Bouillabaisse
Yesterday was a lovely January Sunday graced with enough time for the laborious yet rewarding feast of bouillabaisse. It was the first time I measured ingredients purely by intuition, and worse, I have no idea of the contents of the 10 pounds of heads and bones baselining the broth from the crazy Russian fish slingers at the back of the (West Side) Market.

What I like about the intuitive approach is two things: there is more wisdom in self-trust than recipe-compliance, and the magical ingredient is the fact that this exact recipe will never be repeated again.
You’d think that the stage would be stolen by the likes of lobster tails, mussels and scallops. But no, every time, it’s the fennel, saffron and garlic and chili pepper infused rouille.

January 9th, 2006 08:00
Bouillabaisse avec Rouille and Crusty French Bread and a nice white wine, smells and tastes delicious. Besides that it is brains food and light but filling.
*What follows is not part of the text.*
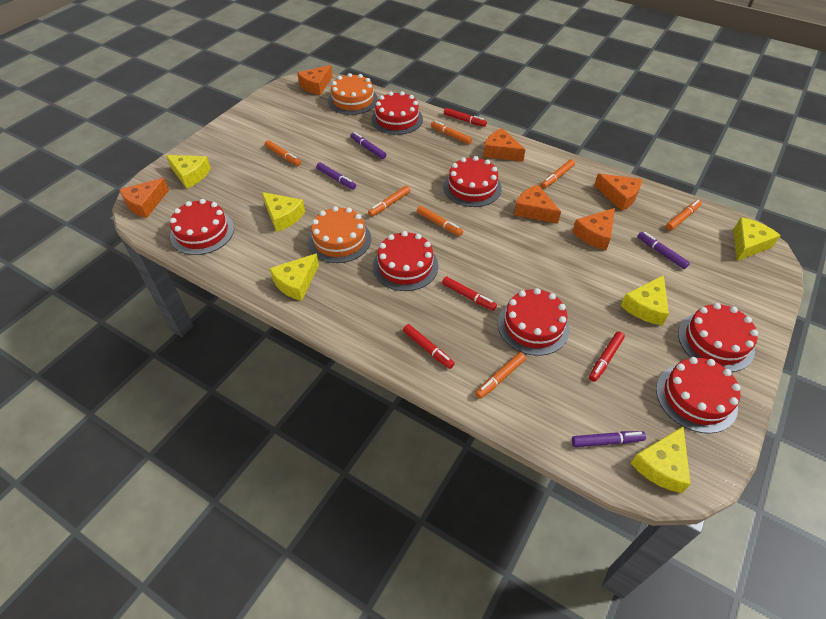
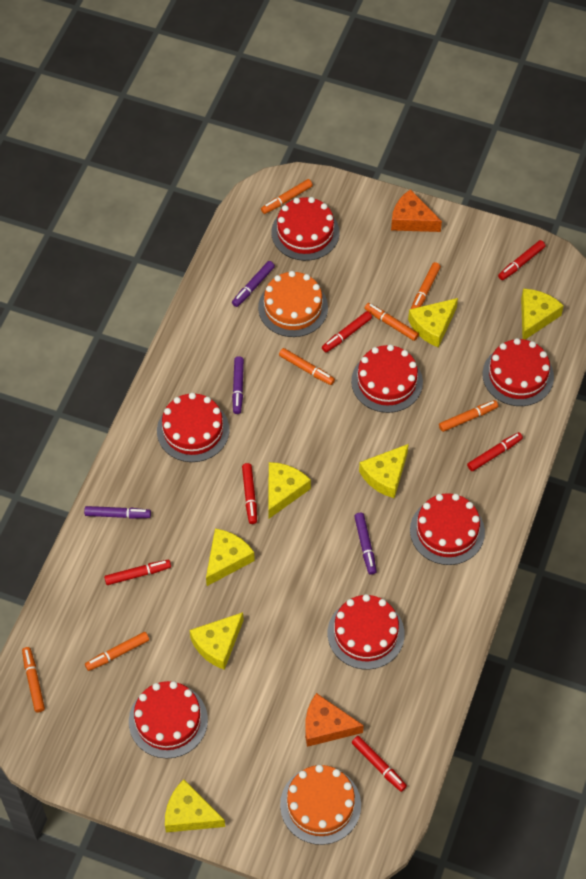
orange cheese: 6 -> 2
red marker: 4 -> 6
yellow cheese: 6 -> 7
You did not say if it was a success?
January 9th, 2006 08:09
It was the best yet, I think because I worked intuitively. Very successful - process and outcome.
January 9th, 2006 16:58
And the cast (in order of appearance)
Fish broth
water
white wine
various heads and bones
onions
leeks
carrots
parsley
bay leaf
peppercorns
Bouillabaisse
olive oil
garlic
onions
leeks
fish stock
white wine
tomatoes
fennel seeds
parsley
thyme
bay leaf
saffron
lobster tail
shrimp
salmon
mussels
scallops
Rouille
roasted bell pepper
breadcrumbs
milk
water
hot pepper flakes
garlic
Croutons
Great wine throughout
Conversation throughout
January 9th, 2006 17:04
Thanks, Jack!
January 9th, 2006 21:25
We should make a big pot of it and have a Bouillabaisse party, I can’t make soup but I make a mean Chocolate Mousse au Grand Marnier.
January 9th, 2006 22:25
You’re on mon ami. Good soup without desert is like blogging without comments.